El túmulo de Maratón

Al sur de Maratón, a 41 kilómetros al noroeste de Atenas por la carretera de Rafína, se desarrolló en el 490 antes de Cristo una de las más célebras batallas de la Antigüedad, descrita por Herodoto en su Historia.

La flota persa de Darío zarpó de Asia Menor para reprimir la insurrección, atracó en el golfo de Maratón y desembarcó a sus tropas para marchar sobre Atenas. Los atenienses, comandados por Milcíades, después de haber observado durante ocho días los movimientos de los persas,  rodearon al ejército enemigo, causaron numerosas pérdidas (6.400 bajas persas por sólo 192 griegas) y lo obligaron a irse de allí.
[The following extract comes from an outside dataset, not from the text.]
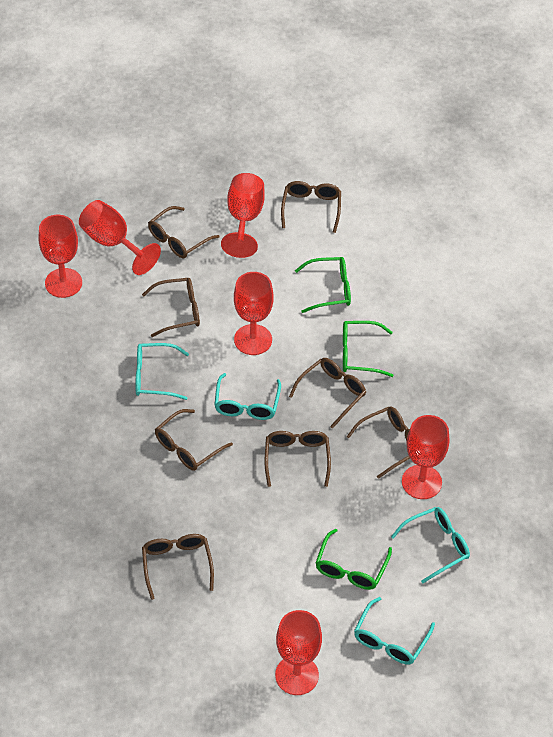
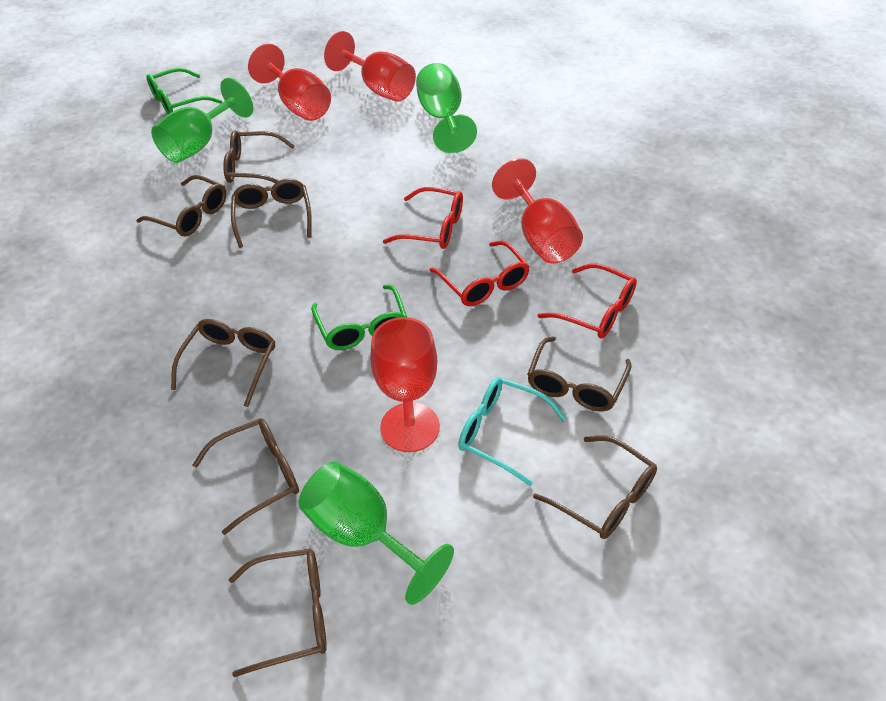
green glasses: 3 -> 2
green goblet: 0 -> 3
red glasses: 0 -> 3
red goblet: 6 -> 4
turquoise glasses: 4 -> 1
Cuenta la tradición que Milcíades, para anunciar la victoria, envió un mensajero que corrió sin parar desde Maratón a Atenas. En la llanura junto a la costa, un tiempo desierta y pantanosa, se alza el túmulo de Maratón.
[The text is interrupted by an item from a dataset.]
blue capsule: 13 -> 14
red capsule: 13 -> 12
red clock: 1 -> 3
Este túmulo se puede visitar en verano desde las 8.00 a las 14.30 horas; y en invierno entre las 8.30 y las 15.00 horas; cierra los lunes. Fue erigido como tumba de los hoplitas griegos caídos durante esta batalla, decisiva para la libertad de la Hélade.
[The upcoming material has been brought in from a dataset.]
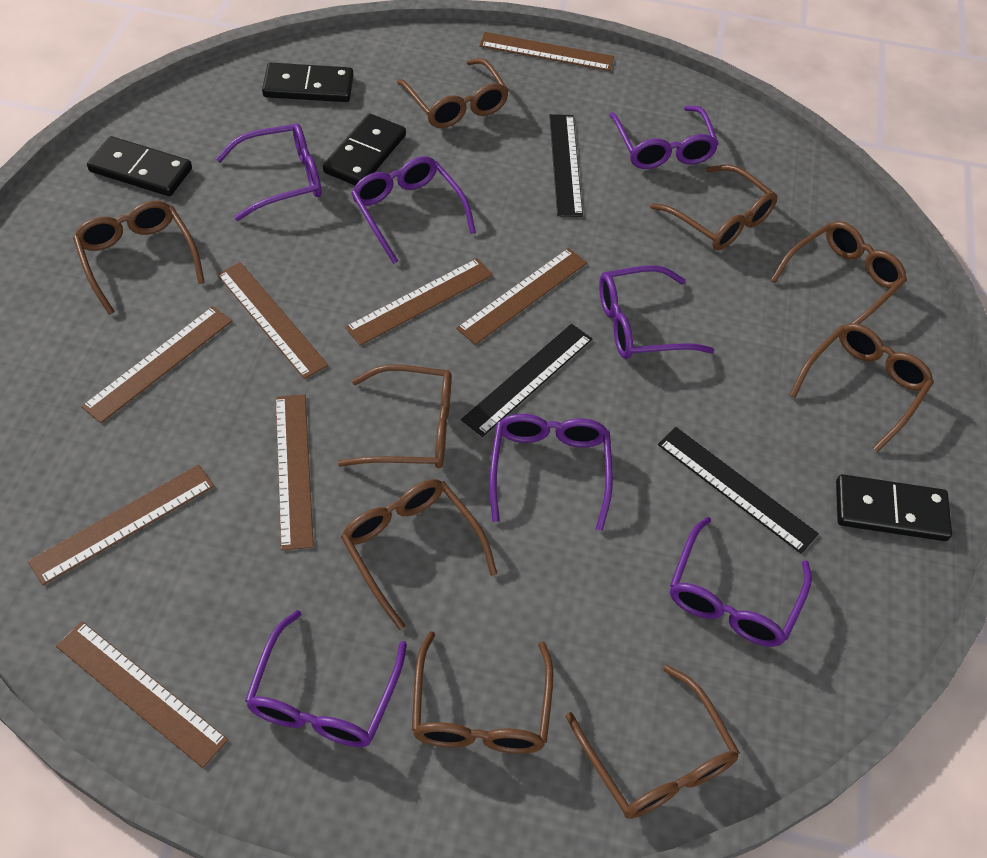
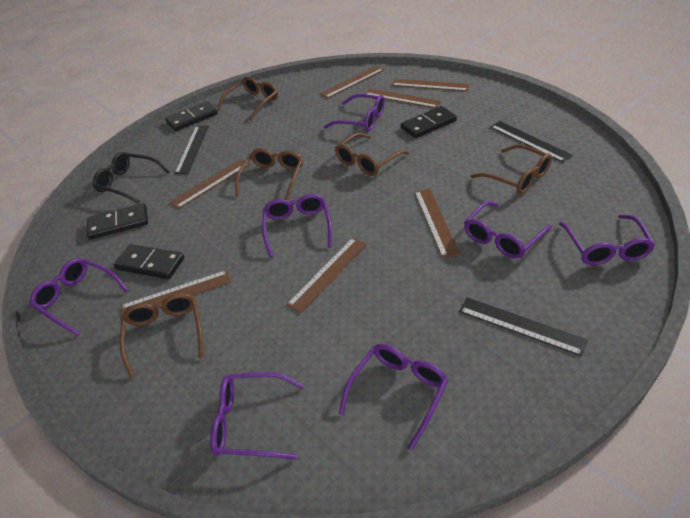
black glasses: 0 -> 1
brown glasses: 9 -> 5
brown ruler: 8 -> 7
A sus pies se encuentra una copia de la estela funeraria de Aristón, cuyo original está en el Museo Arqueológico Nacional de Atenas, que representa a un soldado similar a los que combatieron en aquella ocasión.

A la derecha de la carretera se puede visitar un Museo Arqueológico que reúne objetos de la edad heládica y micénica. Os los recomiendo. A poca distancia se hallan ubicadas las tumbas de los plateos, en las que están sepultados los soldados de Platea, ciudad de Beocia, que acudieron en auxilio de los atenienses, y una necrópolis heládica del 2.000 antes de Cristo, testimonio de la antigua presencia humana en la llanura de Maratón.